Monday, October 12, 2009

'Leaving Belfast was like the end of a love affair' - Holy Cross priest

FR Aidan Troy, the priest caught in the middle of a loyalist protest at Belfast's Holy Cross School, has said leaving the Ardoyne was like the end of a love affair.

The cleric, who came to international prominence during the demonstrations eight years ago, has compared his move from the community to a bereavement.

Despite getting death threats during the fraught three-month protest, Fr Troy has told how difficult it was for him to say goodbye.

In a frank radio documentary to be broadcast on RTE this weekend, he speaks of the "emptiness" he felt after his transfer last year to an affluent Paris suburb.

Fr Troy took up his new office at Saint Joseph's Church on leafy Avenue Hoche, in the shadow of the Eiffel Tower, in September 2008.

This followed a seven-year term in Belfast, where his ministry in Ardoyne had spanned both the Holy Cross protest walks in 2001 and the blight of suicides beginning in 2003.
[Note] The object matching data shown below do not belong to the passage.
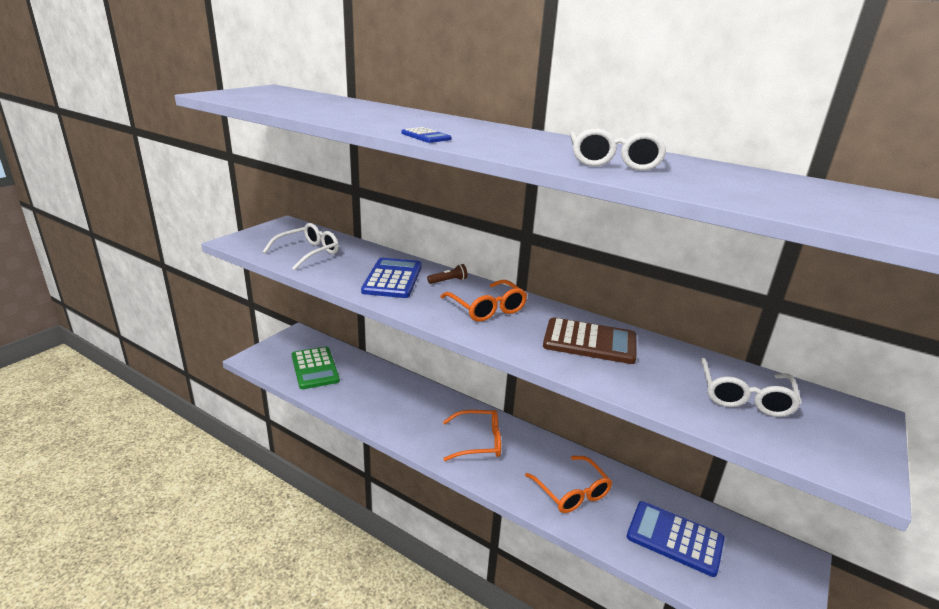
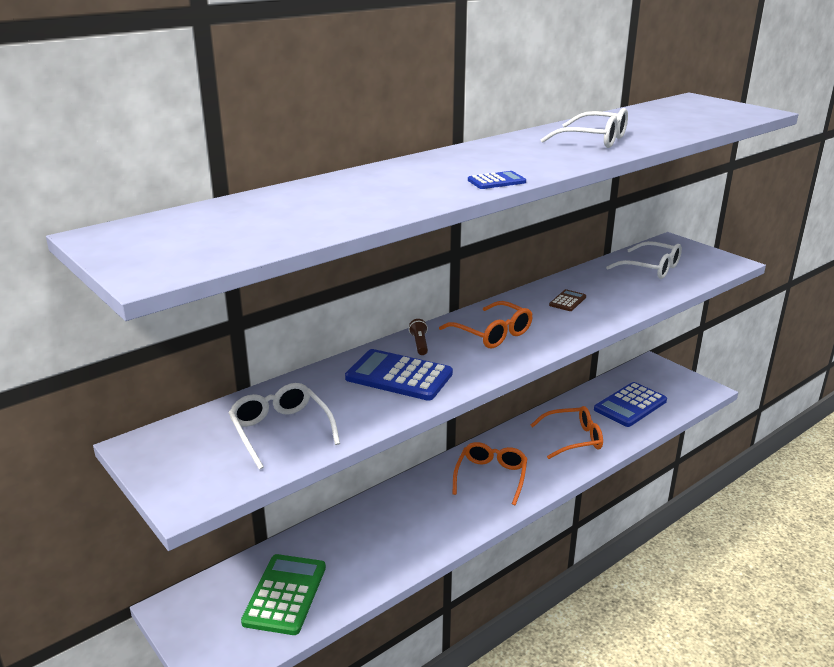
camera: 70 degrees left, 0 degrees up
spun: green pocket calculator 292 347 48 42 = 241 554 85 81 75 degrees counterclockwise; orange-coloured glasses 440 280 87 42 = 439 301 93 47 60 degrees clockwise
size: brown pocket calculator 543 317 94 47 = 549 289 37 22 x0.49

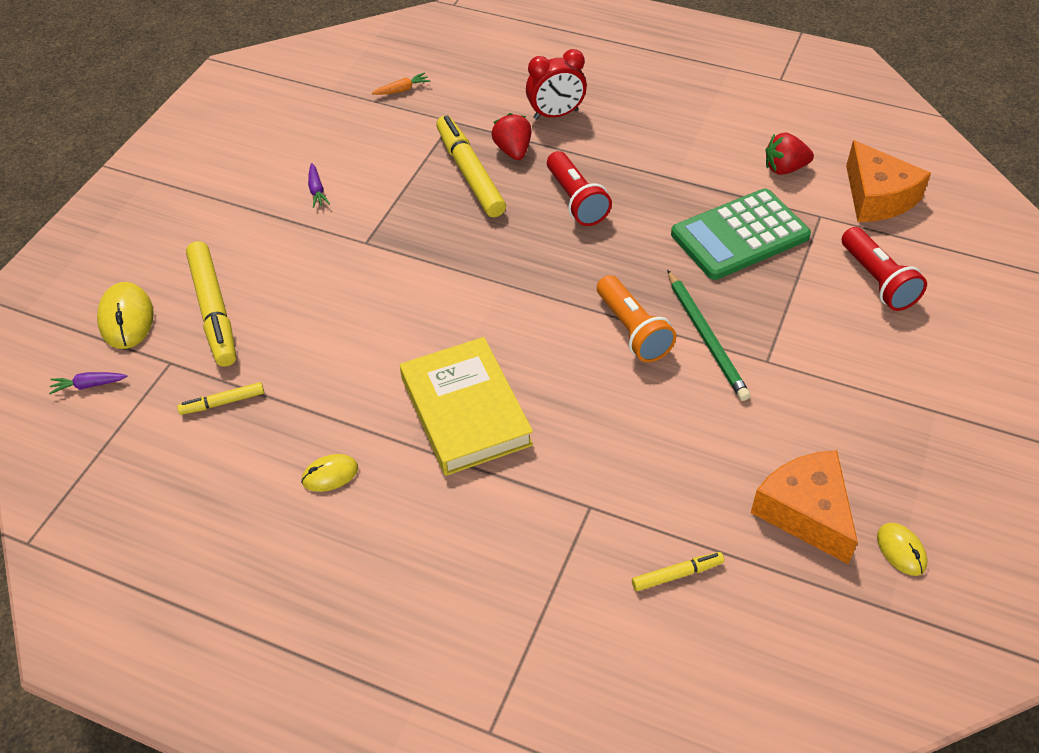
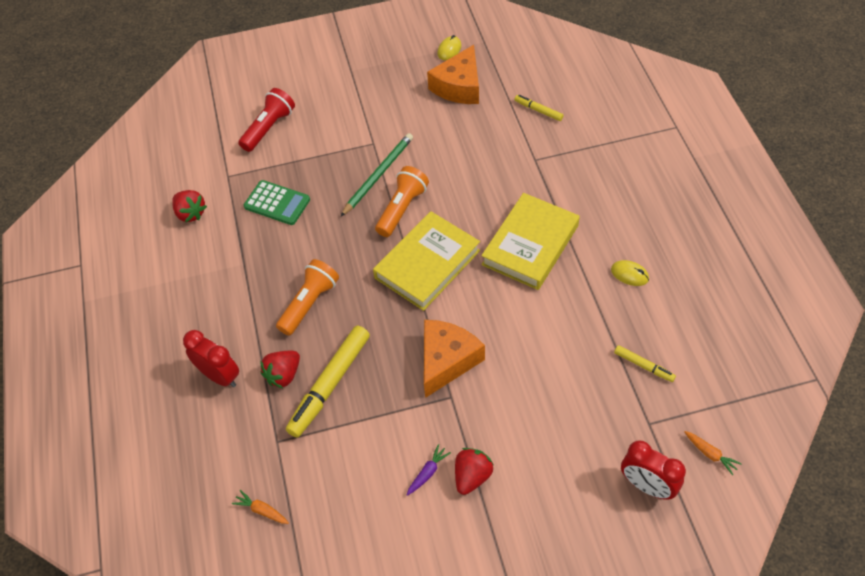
camera: 125 degrees left, 5 degrees up
missing: golden felt pen 186 241 50 126
appeared: golden book 373 211 107 100; scarlet toy strawberry 455 448 38 47
relocated: orange-coloured cheese 846 140 85 82 to 424 320 61 78
exchanged: golden mouse 97 282 57 67 to scarlet clock 621 441 65 59
colour: purple carrot 49 372 79 22 to orange-coloured carrot 684 431 57 44; scarlet torch 547 151 65 75 to orange-coloured torch 276 259 63 77
size: green pocket calculator 671 189 140 91 = 244 180 66 45 x0.65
After Belfast, Kaye Morley's documentary on RTE Radio 1 on Saturday, gives an indepth account of Father Troy's life.

Of the Holy Cross protest walk, he says: "Once I was asked by the parents on the first morning, 'Will you walk with us? You might be our insurance to save the lives of our children.' Once I walked one step on that road I was entirely committed to being the last step off that road.

"I still see the faces of the children going to school. I will never forget the looks of absolute terror ... When you went up the road you'd never know on two consecutive mornings what you were going to find."

Fr Troy describes being abused and spat at every day.

"There were posters saying 'Fr Troy is a paedophile'. There were the most horrendous pornographic pictures held out to the children ... There was constant intimidation in the way of conversation, screaming, shouting, placards."

Although he found his work tough in Belfast, he freely admits that he would not have chosen to move to Paris. Leaving Belfast was like a bereavement for him, he said, because it involved not just leaving people, but also a type of immediacy of social engagement which he had discovered there.

"It was like falling in love and then being told that the affair is over and it was that sort of feeling -- I don't want it to be over. I think I fell in love with engagement at a human level," he says.